Rapoport referred to the injury as a “clean ACL tear” with no other ligament damage, while acknowledging there was also “an associated meniscus tear that will be stitched up to keep the integrity of the knee. But the ACL tear was as clean as possible.”

Not so fast, according to Chao, who was the team physician for the San Diego Chargers for 16 years. He told gophnx.com that no doctor would refer to an ACL tear as “clean” when there is also a torn meniscus.

In fact, Chao suggests that the meniscus issue means there’s “no way” Murray will be ready to play by Week 1. He said the meniscus tear itself is usually a six-month recovery and while some of that will be concurrent with the ACL rehab, it will delay the ACL recovery/

“It’s a significant deal,” Chao said of the meniscus tear. “During the initial recovery there is bracing with limited range of motion and no weight being put on the leg. Full range of motion won’t occur at the start of rehab.”

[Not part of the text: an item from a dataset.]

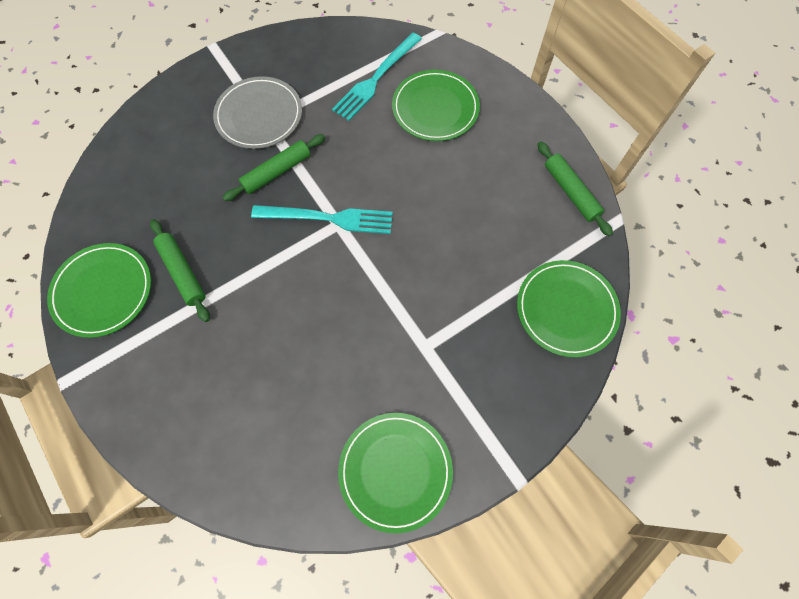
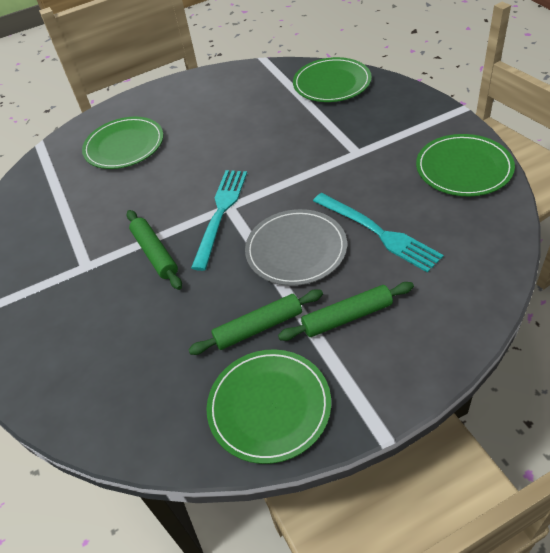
camera: 75 degrees left, 20 degrees down
(259, 115) = (76, 272): grey plate -> grey plate (296, 250)
(376, 79) = (72, 183): turquoise fork -> turquoise fork (378, 233)
(571, 192) = (233, 77): green rolling pin -> green rolling pin (347, 317)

Rapoport did say the recovery could be as little as 8.5 months or “potentially longer.” Kingsbury has said Murray will likely have surgery after Christmas. Assuming he has it by the end of the year, eight-and-a-half months will be around mid-September.

However, what’s most important is that Chao said he doesn’t believe “he can be Kyler Murray at the start of the season” and that it could take until the middle of the season or later.